Over the years, many ecological and economic problems are related with the extreme use and misuse of fertilizers in the agricultural field. To overcome these problems, the use of slow-release fertilizers has been introduced. This method has been proven to be a promising key to various environmental problems caused by old-fashioned water-soluble fertilizers. With slow-release fertilizers, the required amount of fertilizer is lowered, the efficiency of fertilizer is improved, the active ingredients are protected from early degradation, and environmental pollution problems are practically negligible.

One of the main issues in producing or developing slow-release fertilizers is the utilization of an appropriate biodegradable material in the matrix. Poly(butylene succinate) (PBSU) is widely used[1] due to its potential, but it is a costly material. Therefore, to obtain a low-cost material, PBSU has been blended with starch. Polymer-coated conventional slow-release fertilizers have been widely developed lately.[2−4]

Chitosan (CTS) being one of the most abundant natural polymers on earth is classified under polysaccharides and known to be biodegradable.[5] Chitosan is a linear polymer of a (1 → 4)-linked 2-amino-2-deoxy-p-d-glucopyranose obtained from N-deacetylation of chitin, which is mainly found in crustacean.[6] In the beginning, chitosan was found to be very useful in wastewater treatment due to its nature to chelate metallic ions and the presence of the amino (−NH2) and hydroxyl (−OH) groups.[7] This has triggered a lot of researchers to explore the adsorption of various metals from aqueous solutions using chitosan and modified chitosan.[8−10]

Even though chitosan is a good and competent metal absorbent, its usage is limited due to the powder form of chitosan, which involves a high cost due to the filtration process.

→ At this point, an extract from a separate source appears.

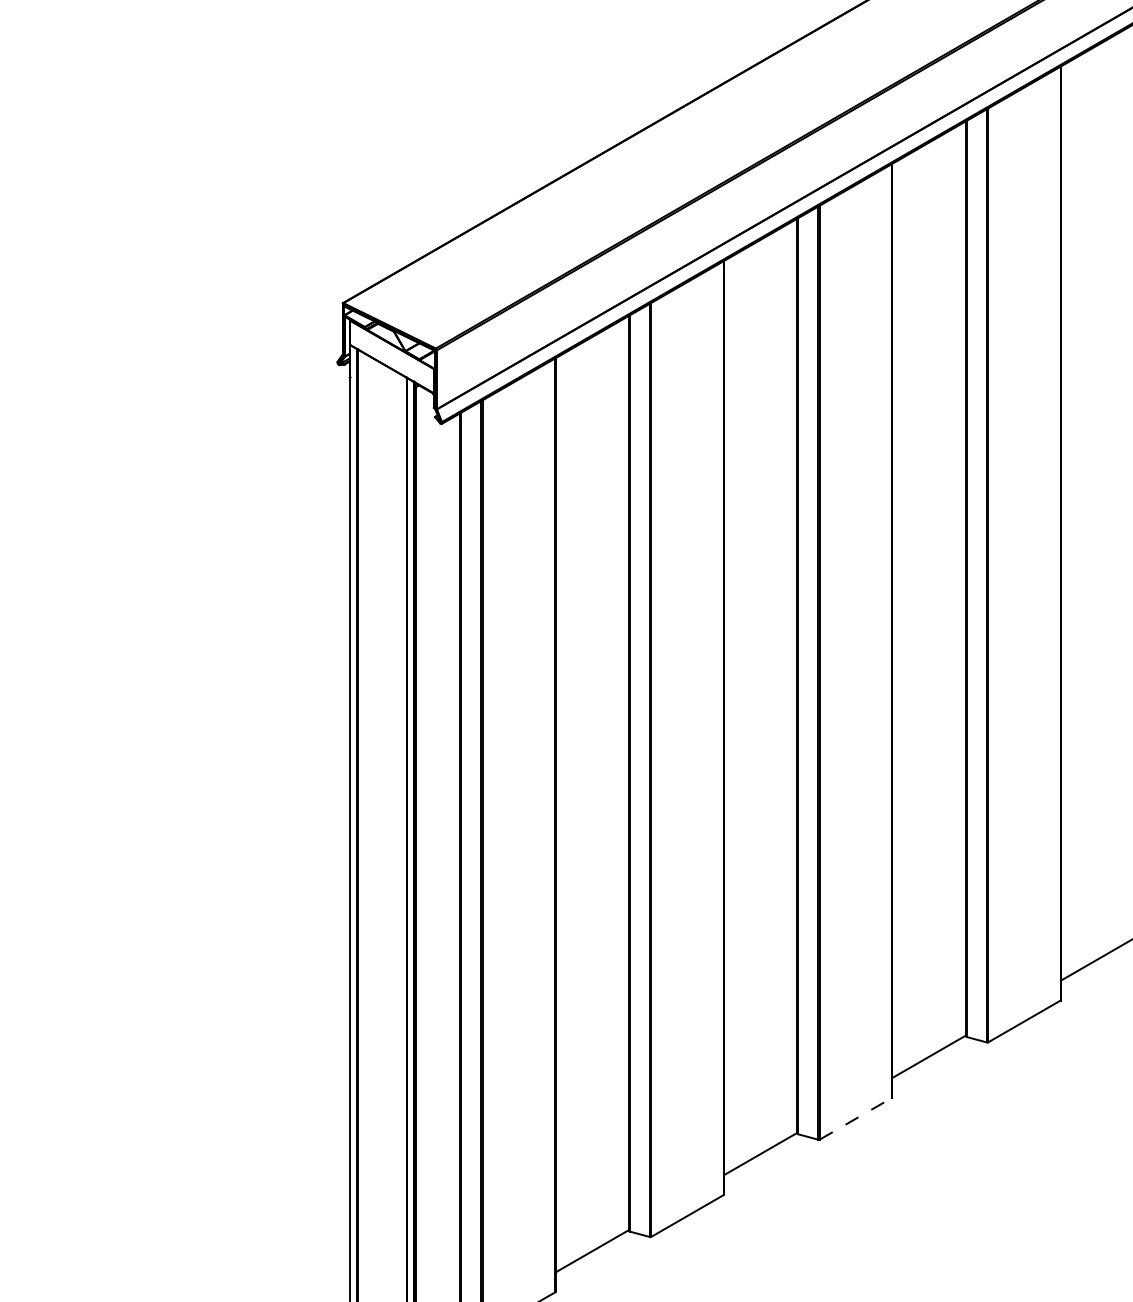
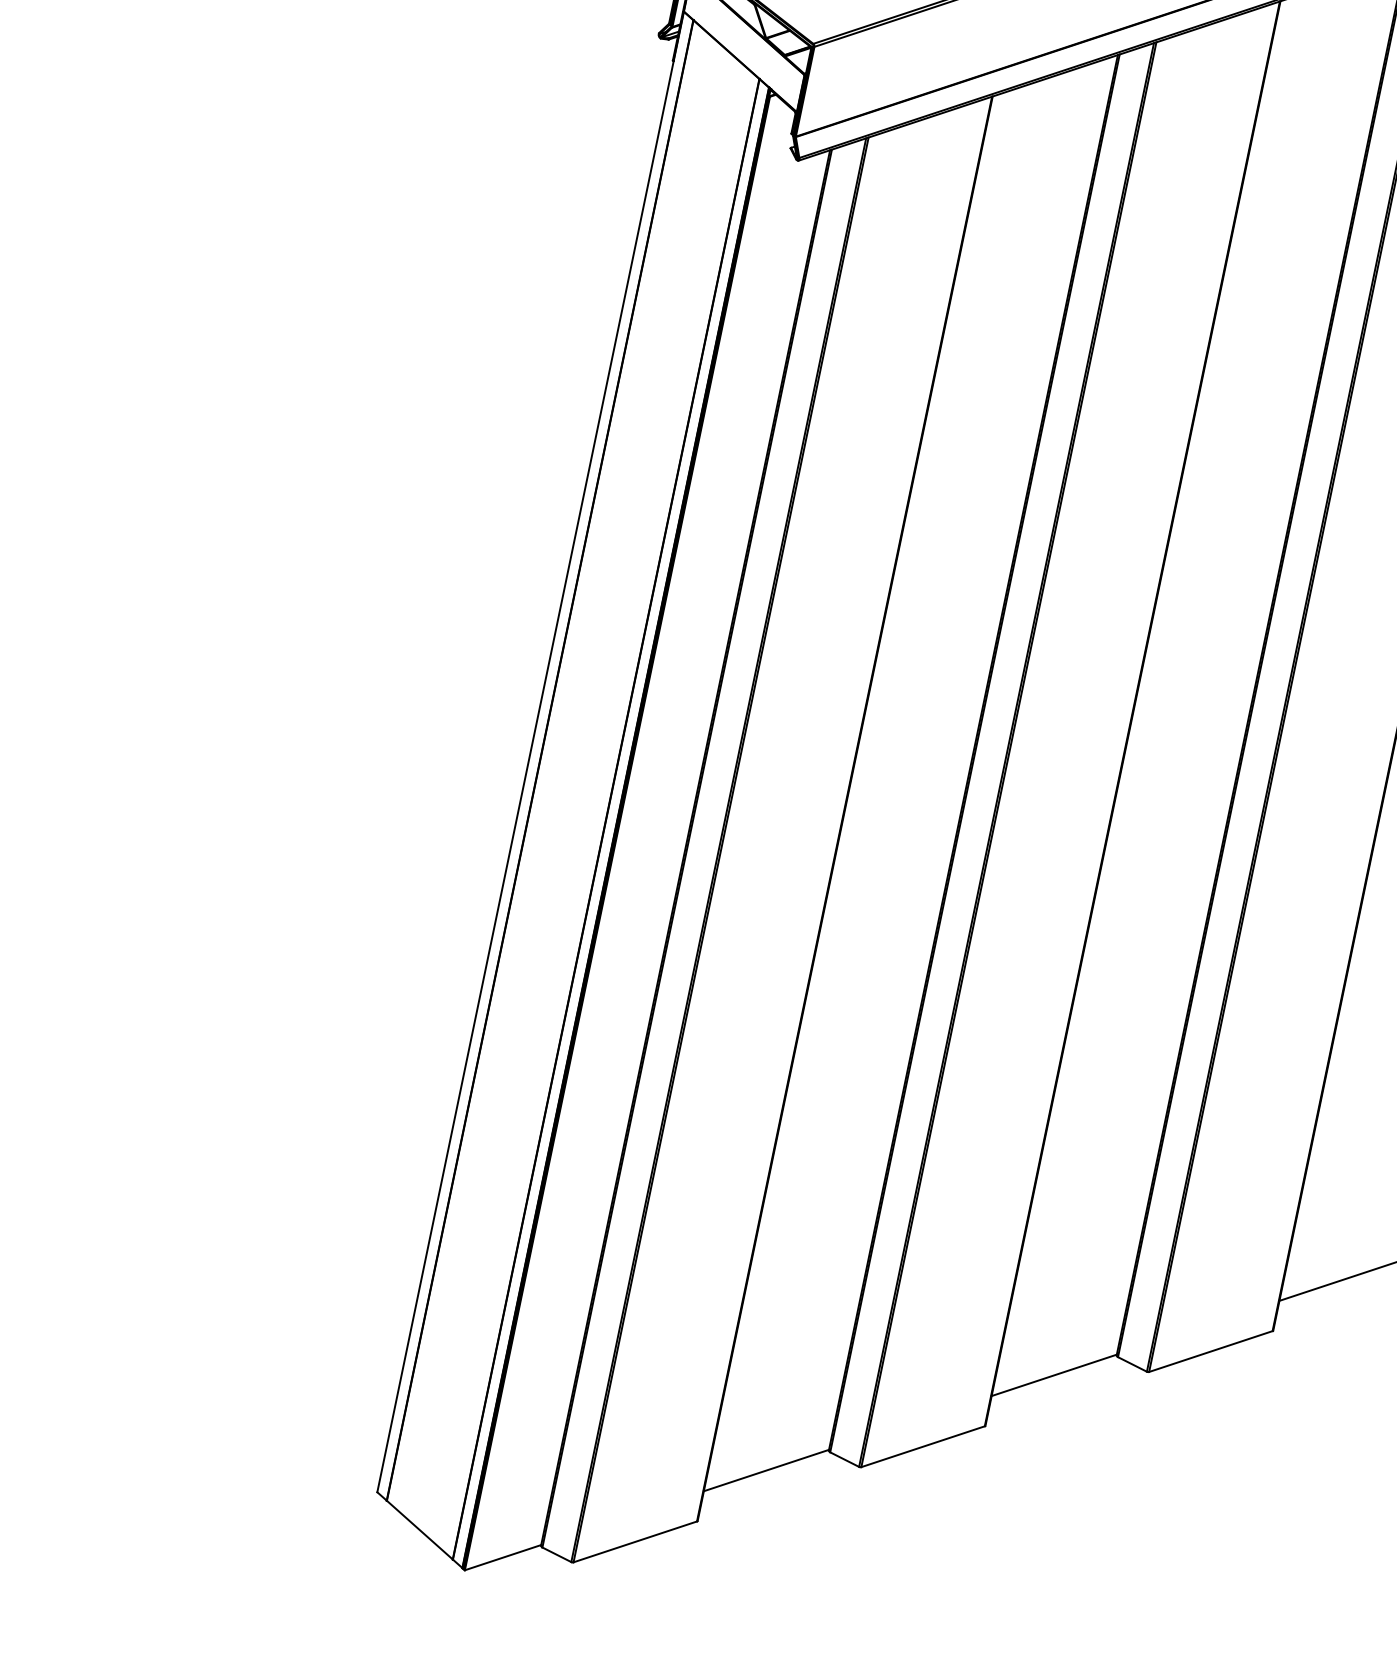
line: (855, 1118) -> (1210, 1351), dashed -> solid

Therefore, we attempt to find a better and cheaper solution by introducing a chitosan rubber biocomposite using the entrapment method. Incorporation of CTS in a rubber matrix may further extend its capability on the variable release behavior of fertilizer due to the double advantages of entrapment of the polymer and sorption by CTS. There have been numerous reports on CTS and epoxidized natural rubber (ENR50) biocomposites,[11−15] but till date, there have been no reports on CTS–rubber composites regarding their use as a carrier in slow release of fertilizers. However, a few other studies pertaining to slow-/controlled-release of chitosan have been reported.[16−18]

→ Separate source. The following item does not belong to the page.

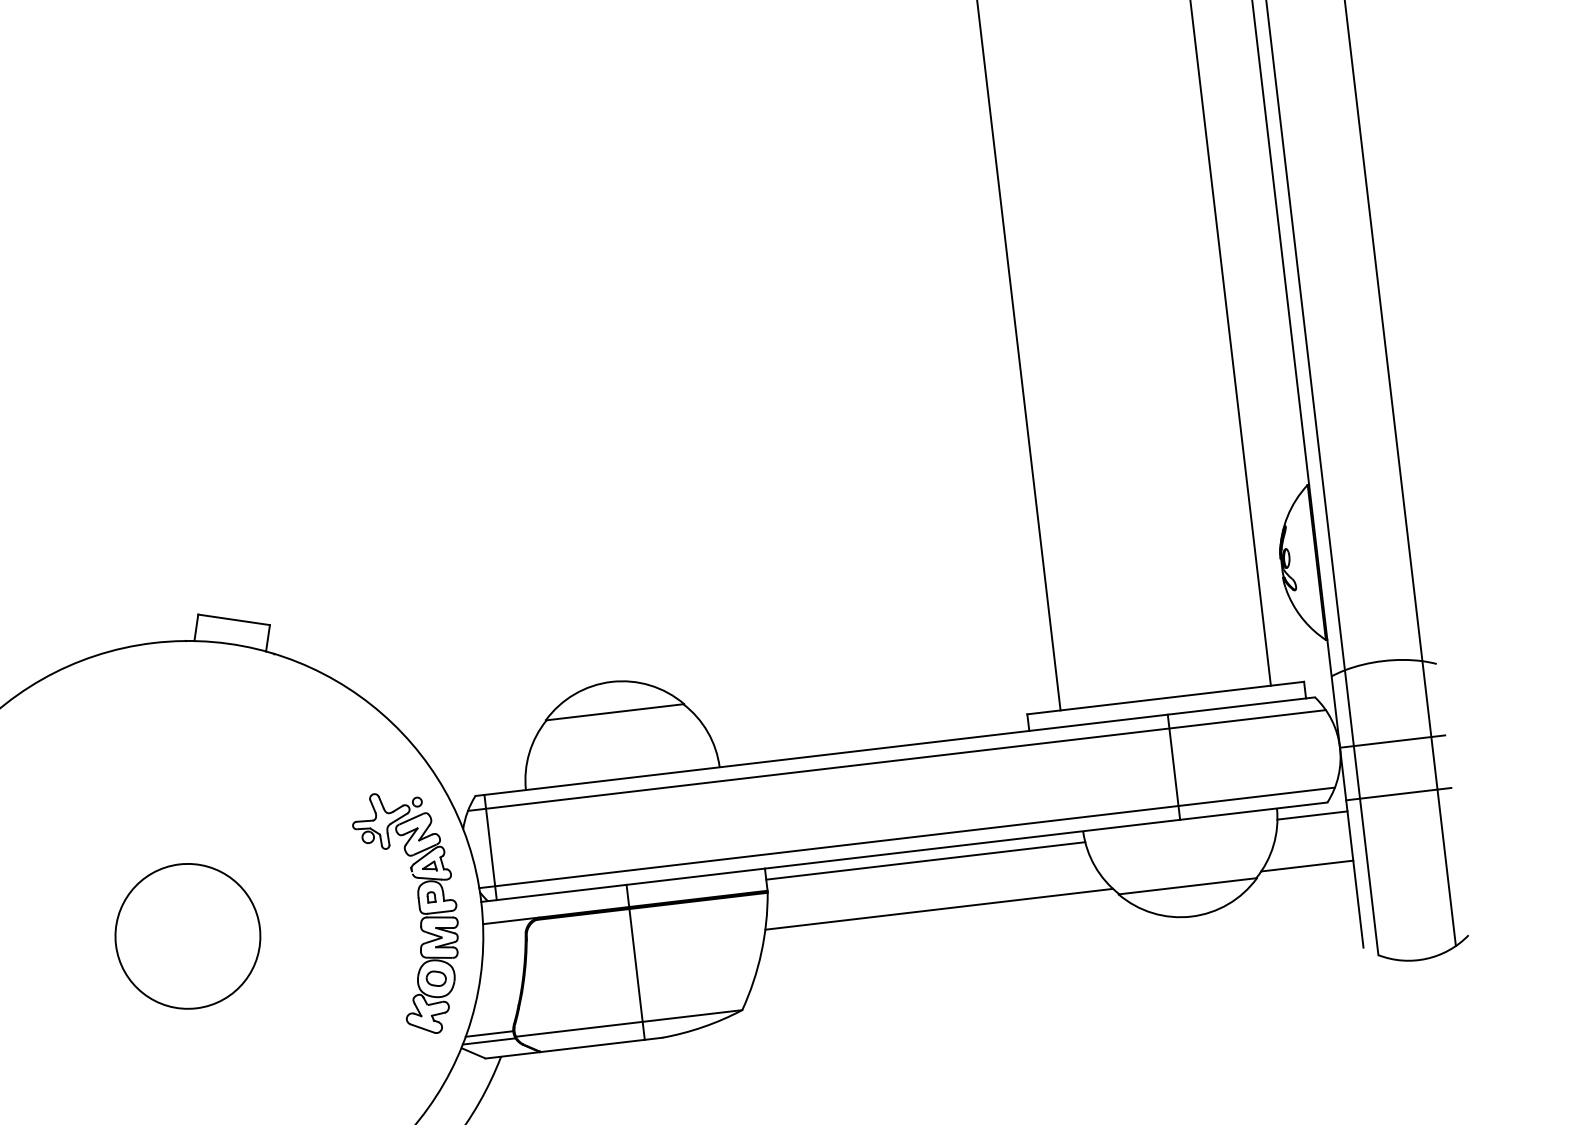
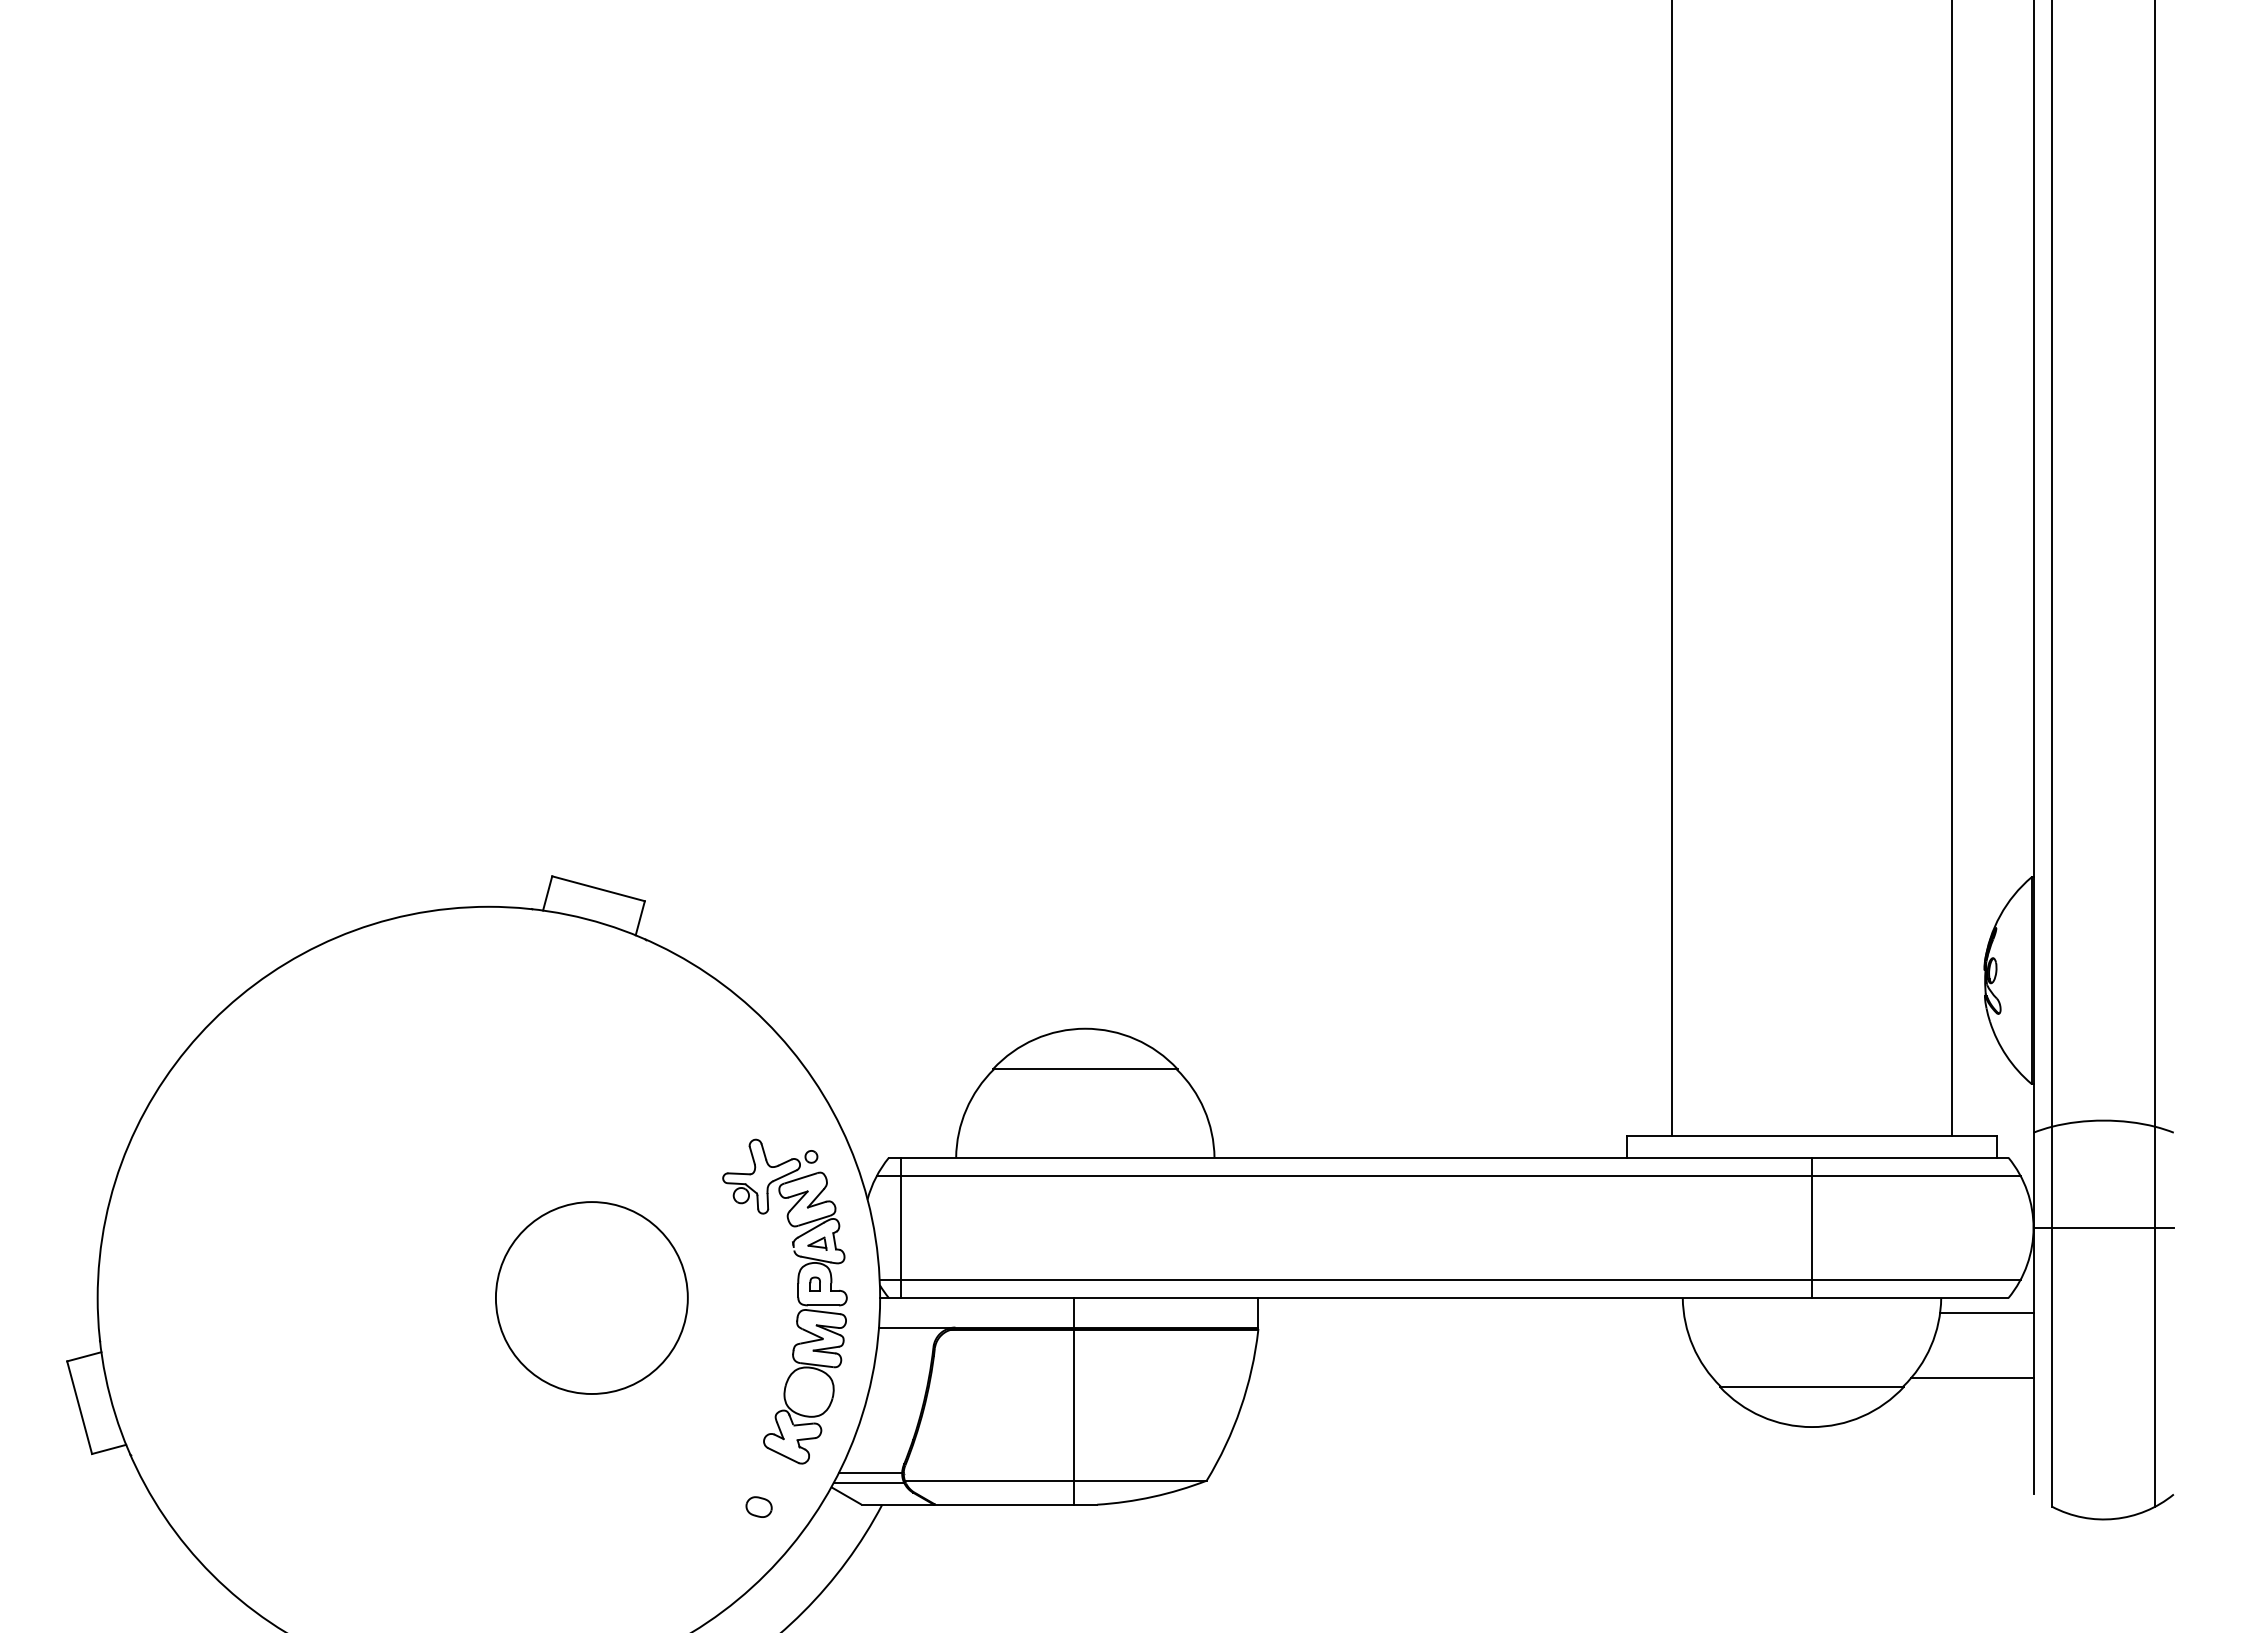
line: (1398, 794) -> (2103, 1298), removed
line: (925, 860) -> (1470, 1312), removed
line: (939, 909) -> (1481, 1378), removed
circle: (187, 936) -> (591, 1297), moved
part: (435, 978) -> (758, 1506), moved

In this work, we report the development of a slow-releasing copper compound based on the entrapment of CTS in ENR50. The entrapment method allows a matrix to be noncovalently but steadily altered with water-soluble polymers, whereas copper is known to be a micronutrient in fertilizers and required in a small amount as a nutrient for food, and fiber production in agriculture.[19] Desorption and biodegradation studies were carried out to determine the likelihood of this material to be used as a slow-release material in the future.

Materials and Method

Epoxidized natural rubber latex with 50% epoxy content (ENR50) was supplied by the Malaysian Rubber Board. The actual epoxy content was determined by means of NMR spectroscopy using a Bruker Avance-400 NMR spectrometer to be 51.05%. Chitosan (CTS) with % degree of deacetylation ≈ 90 was provided by Advanced Materials Research Center, Kulim, Kedah, Malaysia. The weight-average molecular weight (Mw) of the chitosan was determined by means of size exclusion chromatography to be 105 100 Da. The other compounding ingredients used were zinc oxide, stearic acid, N-cyclohexyl-2-benzothiazole sulfonamide (CBS), zinc oxide, stearic acid, and sulfur, which were all were purchased from Bayer (M) Ltd and used as received. Cu(II) stock solution (1000 ± 2 mg/L) was purchased from Merck.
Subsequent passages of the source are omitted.